Abstract
Background
Delayed sternal closure (DSC) is a well-established management strategy following complex congenital cardiac surgery that is used to mitigate postoperative hemodynamic and respiratory instability. It is mostly used in neonates requiring prolonged cardiopulmonary bypass (CPB), long aortic cross-clamp times, or deep hypothermic circulatory arrest who are predisposed to myocardial edema or bleeding. Our study evaluates morbidity and mortality after DSC in neonates including superficial and deep sternal wound infections, along with requirement for surgical debridement.
Methods
Retrospective review of neonates who underwent DSC after cardiac surgery at a single center from 2015 to 2021.
Results
A total of 187 neonates were identified. Mean age and weight were 12.8 ± 6.8 days and 3.3 ± 0.5 kg, respectively.
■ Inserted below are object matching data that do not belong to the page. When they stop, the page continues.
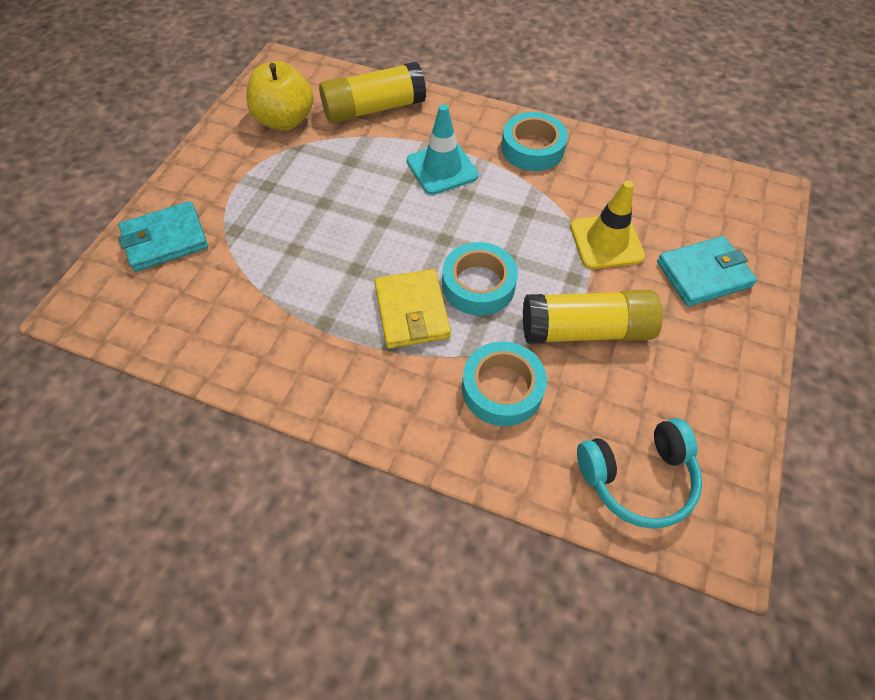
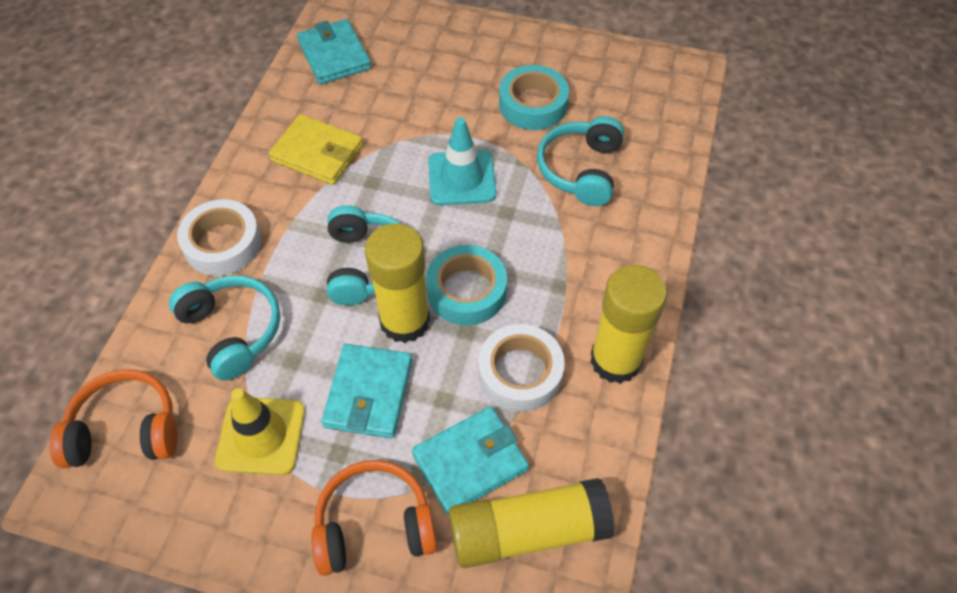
orange headphones: 0 -> 2
turquoise headphones: 1 -> 3
turquoise tape: 3 -> 2
turquoise wallet: 2 -> 3
white tape: 0 -> 2
yellow apple: 1 -> 0
yellow glue stick: 2 -> 3

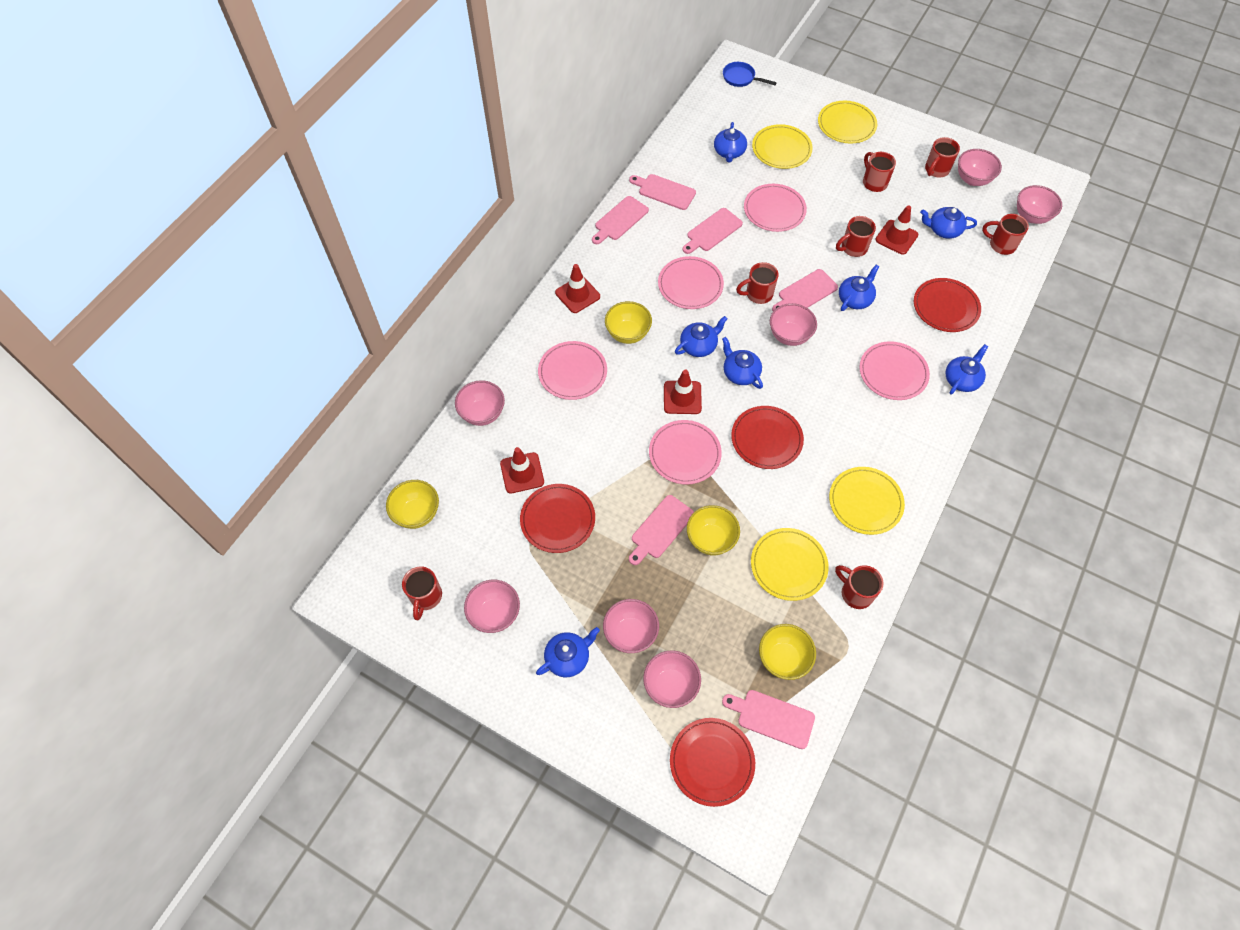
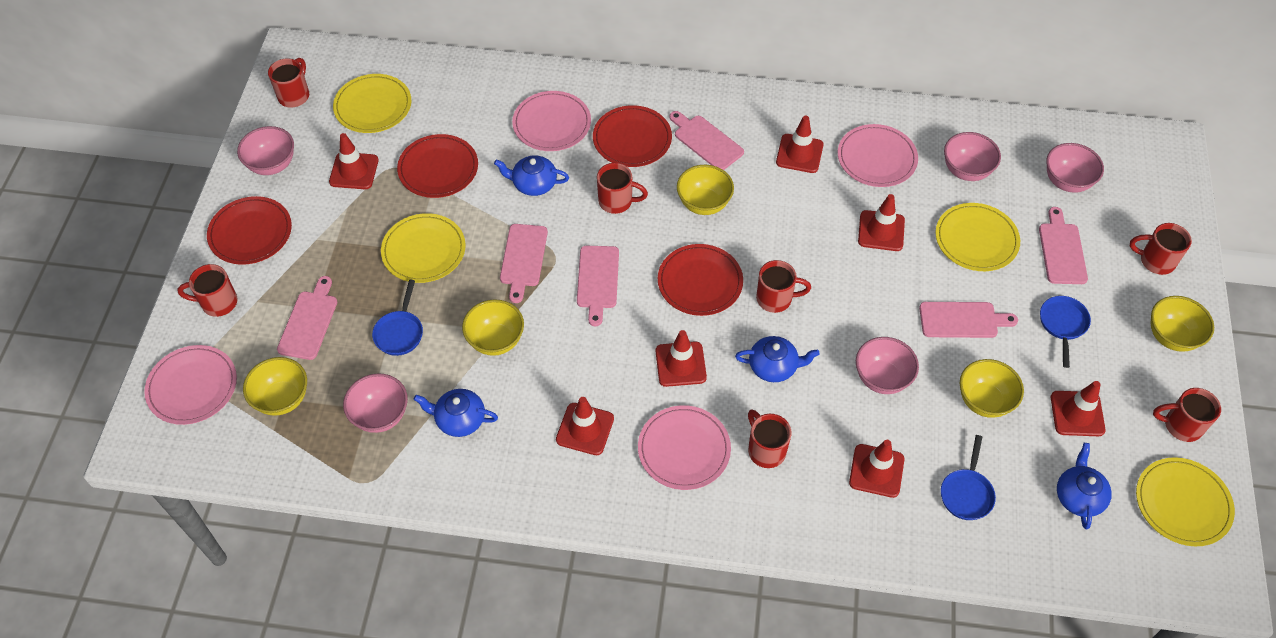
blue pan: 1 -> 3
blue teapot: 7 -> 4
pink bowl: 7 -> 5
pink plate: 5 -> 4
red traffic cone: 4 -> 7
yellow bowl: 4 -> 5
Mean days of open chest were 3.8 ± 5.8 days. Two neonates (1.07%) required sternal wound debridement, while 19 cases (10.2%) had superficial wound infections. Mean intensive care unit (ICU) and hospital stay were 12.8 ± 16.6 and 25.9 ± 36.9 days, respectively; 30-day mortality occurred in nine of 187 cases (4.8%). Univariate analysis indicated that DSC days (P = .01), extracorporeal membrane oxygenation (ECMO) (P = .000), aortic cross clamp time (P = .007), and CPB time (P = .006) were associated with 30-day mortality, while in multivariable analysis, only ECMO was significant (P = .002). Risk Adjustment for Congenital Heart Surgery (RACHS-1) score was the only independent risk factor for sternal wound infection in univariate analysis (P = .019) and multivariable analysis (P = .05).
Conclusion
Delayed sternal closure is a safe therapeutic option following complex neonatal cardiac surgery, where cardiac compression by sternal approximation is not tolerated due to myocardial edema, hemodynamic instability, or coagulopathy. Higher RACHS-1 score was associated with a greater incidence of sternal wound infections.